Interviews, insight & analysis on digital media & marketing

Why dynamic piracy detection remains an urgent issue for brands and rights owners

By Damien Bidmead, Head of Marketing, White Bullet Solutions

As the piracy market evolves rapidly, White Bullet’s Damien Bidmead, looks at how to combat traditional website piracy and emerging threats and how rights holders protect their content and brands from advertising on unsafe websites and apps.

How to tackle the digital piracy issue head-on 

White Bullet has been developing and streamlining the Intellectual Property Infringement platform (IPIP) to do just this. It opens up routes to disruption by connecting rights owners and the advertising industry with real-time data about piracy risk so all parties can take action to stop funding piracy. Taking advantage of this is critical, as digital advertising is a significant revenue stream for digital piracy.

The importance of disrupting ad-funded piracy

Much like herd immunity, the more intermediaries in the ad supply chain that pick up the reigns and inject piracy risk data into their protocols, the less pirate publishers will generate from digital advertising. That is a hard stop to money-making and happens to protect brand reputation, and ad spend simultaneously. For rights owners, it means that stolen content is making less money for pirates. All it takes is a commitment to use IPIP’s API to access up to date data. 

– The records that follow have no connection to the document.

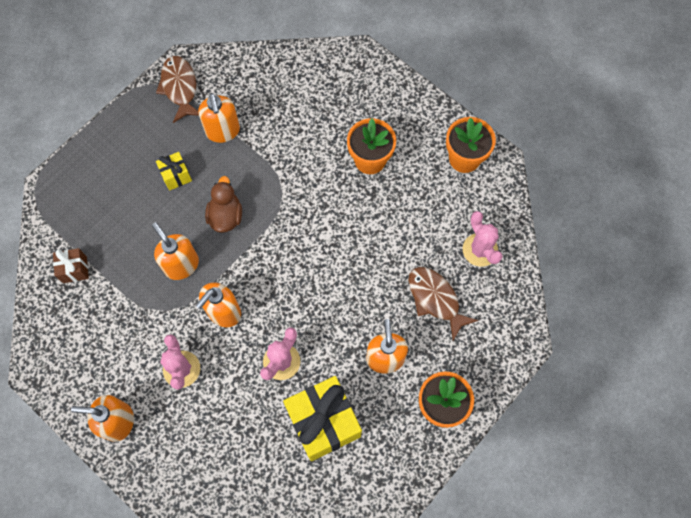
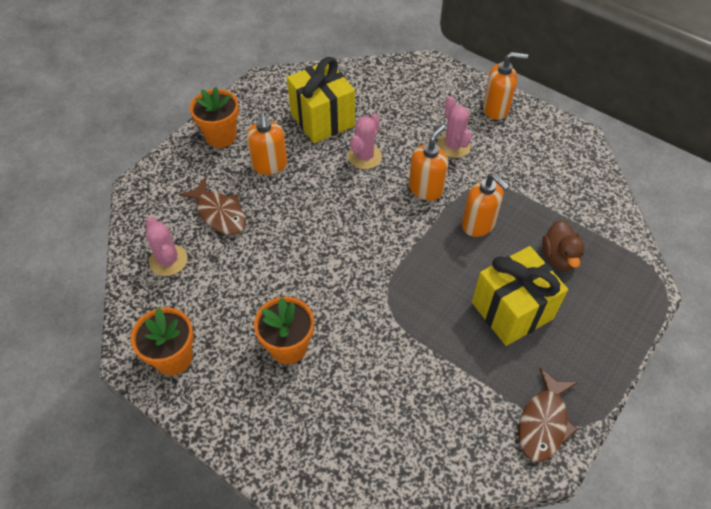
camera: 175 degrees right, 15 degrees down
(75, 269) = (583, 213): brown gift -> none
(176, 176) = (512, 310): yellow gift -> yellow gift, size x2.11
(180, 88) = (543, 422): brown fish -> brown fish turned 45 degrees clockwise
(223, 131) = (472, 368): orange soap dispenser -> none
(226, 216) = (445, 273): brown duck -> brown duck (559, 257)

Brands need to be aware that pirate publishers are highly dynamic. A website can change its domain in a matter of days to avoid enforcement. Any system relying on static lists or build-up of take-down requests from rights owners will be ineffective. Only real-time data has a genuine impact on ad-supported piracy. Many programmatic ad companies recognise this need for integrating real-time data. Whilst it’s happening already, we expect a higher uptake over the next year as brand safety becomes more sophisticated on a programmatic level. 

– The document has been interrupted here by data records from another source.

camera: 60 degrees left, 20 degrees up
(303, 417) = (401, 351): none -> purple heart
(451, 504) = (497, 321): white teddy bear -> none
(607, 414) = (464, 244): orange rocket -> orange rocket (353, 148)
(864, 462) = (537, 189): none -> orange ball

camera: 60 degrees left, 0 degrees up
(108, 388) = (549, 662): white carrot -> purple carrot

Protecting brands from the negative association with risky websites and content

When addressing this issue, it’s essential to understand the profile of a “risky” website first and foremost. Companies and institutions are often stung by sweeping assumptions and over-blocking, which, as we all know, can be a problem when dealing with websites and apps. 

Our platform looks for IP infringing content, examines each infringement’s context, and analyses technical and financial support provided to pirates to determine structural violation on a commercial scale. IPIP provides accurate piracy risk scores based on this analysis. By applying such nuanced data, brands can be confident that their ads rarely reach compromising websites, but still display on websites that work for them as they can choose the level of risk they deem acceptable.

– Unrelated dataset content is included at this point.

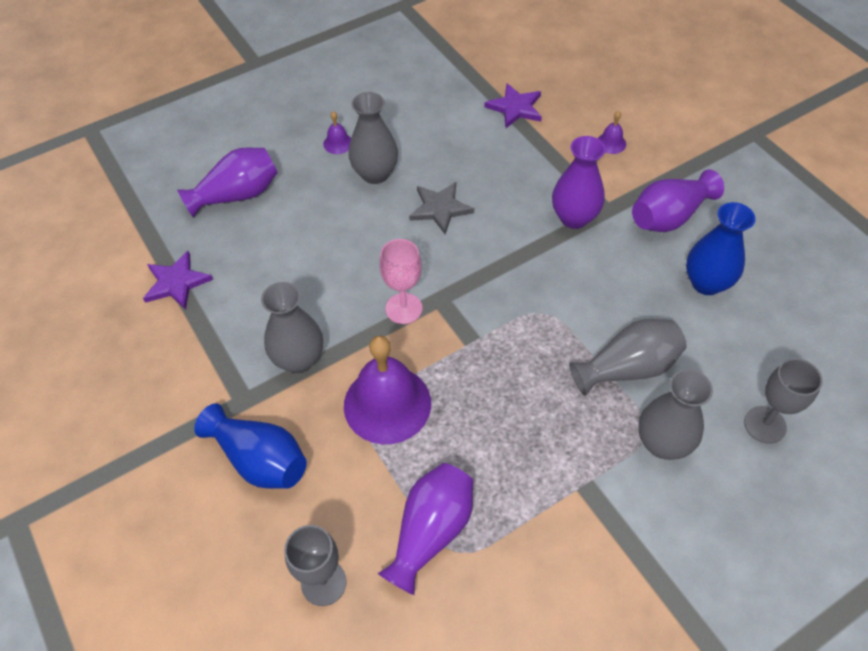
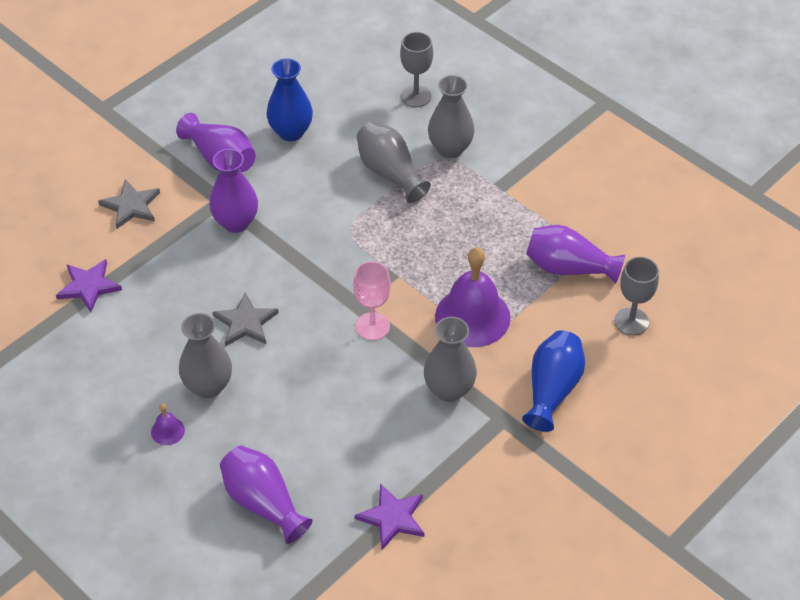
camera: 105 degrees left, 5 degrees down
(611, 143) = (131, 206): purple bell -> grey star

Showing IP rights owners the impact of their enforcement against pirate websites and apps

We harvest a lot of data from billions of websites and over 50 app stores worldwide about content, popularity, the cost of advertising, the type of advertising, the intermediaries involved, who the ad belongs to and so on. This data is analysed every day and put through the “grinder” to provide risk scores based on the criteria mentioned above. AI and machine learning take the strain here. What comes out of this protocol is the data provided to advertising companies and the various reports and custom analytics dashboards enjoyed by our clients and partners.

IPIP is not just a conduit for data. It is also a fully formed analytics platform that enables rights holders to focus on priority targets for enforcement and see the financial impact of their efforts on the pirate universe.

It’s an exciting time for the ad industry because it’s the first time that we can put aside static lists of pirate websites. The web does not stand still, and neither do pirates. Rights owners have been on the hunt for a tool like IPIP for a very long time and although the digital advertising community has a journey still ahead, dealing with the dynamic universe of piracy on its terms feels like a giant, confident stride forward.